Berlin. Die Entscheidung von Bundesverkehrsminister Günther Krause (CDU), den Motorbooten auf den Berliner Gewässern zukünftig weitgehend freie Fahrt einzuräumen, ist gestern im Senat einhellig auf Empörung gestoßen. Umweltsenator Volker Hassemer (CDU) sprach von einem »Affront« gegen die Vorstellungen des Senats. Besonders enttäuscht zeigte sich Hassemer, daß die Berliner Linie keine Berücksichtigung gefunden habe: »Krause tut gerade so, als ginge es um Motorbootfahren auf dem Rhein«, so Hassemer. Senatssprecher Dieter Flämig kündigte gestern an, daß noch in dieser Woche Verkehrssenator Herwig Haase (CDU) ein »persönliches Gespräch« mit Krause führen und ihn zum Einlenken ermuntern wolle. Flämig wies zugleich Vorwürfe zurück, wonach der Senat zu spät gehandelt habe.

Nach Krauses Verordnung, die am 1. Mai in Kraft treten soll, wird die bisherige Berliner Regelung deutlich aufgelockert. An die Stelle des bisher in West-Berlin geltenden Fahrverbots an jedem ersten und dritten Wochenende eines Monats tritt nun ein befristetes Mittagsfahrverbot. Es wird an den Wochenenden und Feiertagen ab Mittag für drei Stunden in Kraft sein. Erhöht wird auch die Geschwindigkeitsbegrenzung von bisher 12 auf 25 Kilometer pro Stunde. Nur in einem 100 Meter vom Uferbereich verlaufenden Schutzstreifen darf nicht schneller als sieben Kilometer pro Stunde gefahren werden. Eine gesonderte Regelung betrifft den Müggelsee: Hier ist neben einem allgemeinen Fahrverbot (von Kilometer 3,8 bis Kilometer 7,9) eine Fahrinne vorgesehen, in die Anlieger auf dem kürzesten Weg ein- und ausfahren dürfen.
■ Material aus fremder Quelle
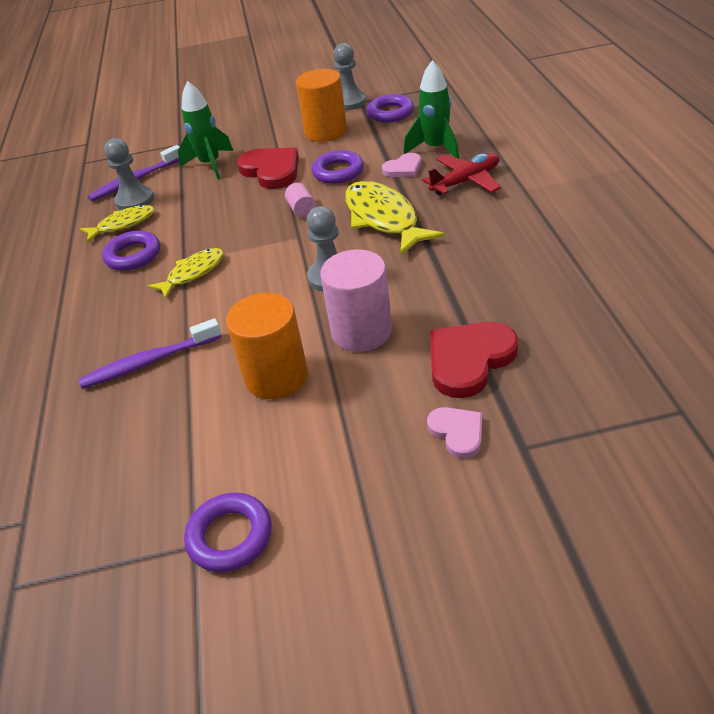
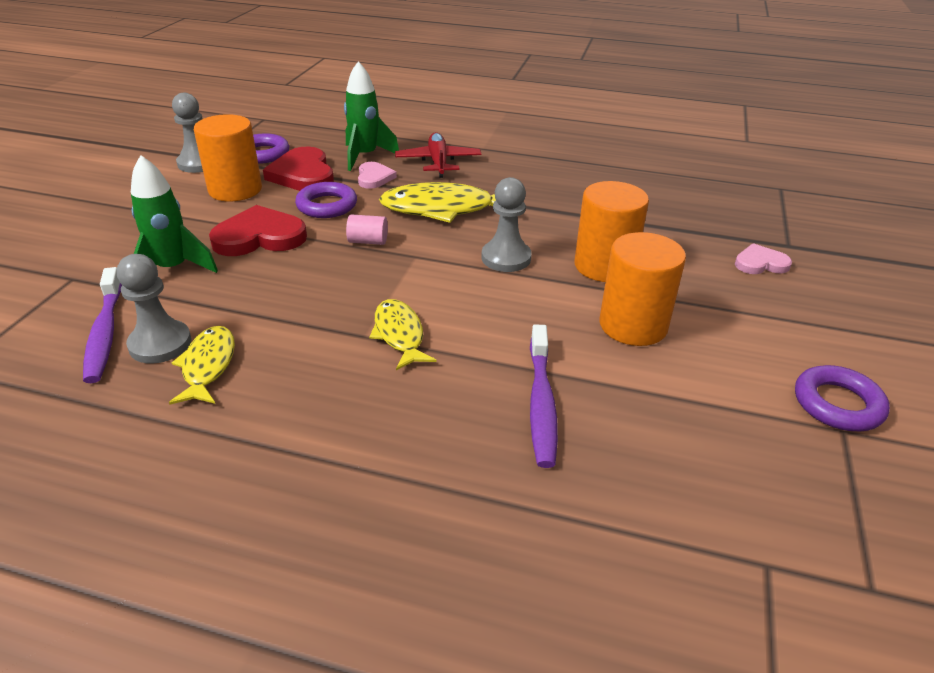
camera: 70 degrees left, 5 degrees down
(133, 255) = (299, 372): purple ring -> none
(361, 331) = (604, 266): pink cylinder -> orange cylinder
(469, 360) = (680, 234): red heart -> red heart (303, 174)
Der Leiter der Abteilung Wasserwirtschaft in der Senatsumweltverwaltung, Klaus-Jürgen Delhaes, nannte die Verordnung gestern »eine Rücknahme all dessen, was wir uns hier im Westteil der Stadt angewöhnt haben«. Was im Röhrichtschutz erreicht worden sei, werde »nun auch noch zurückgenommen«. Seit 1983 gebe Berlin jährlich zwischen 2,5 und drei Millionen Mark für den Schutz der Ufervegetation aus. Eine Möglichkeit zur Erholung des Röhrichts sei bisher die Geschwindigkeitsbegrenzung auf zwölf Kilometer pro Stunde gewesen. Neben dem erhöhten Wellenschlag werde nun auch die Umwelt mit zusätzlichem Lärm belastet.

Keine einhellige Meinung zur neuen Regelung existiert in den betroffenen Bezirken. Der Reinickendorfer Sportstadtrat Wolfgang Brennecke (SPD) erklärte gestern, die Regelung zeige, daß Sport und Umweltschutz vereinbar seien. Hingegen lehnte der Spandauer Bürgermeister Werner Salomon (SPD) die neue Regelung ebenso ab wie seine Kollegin Monika Höppner (SPD) aus Köpenick.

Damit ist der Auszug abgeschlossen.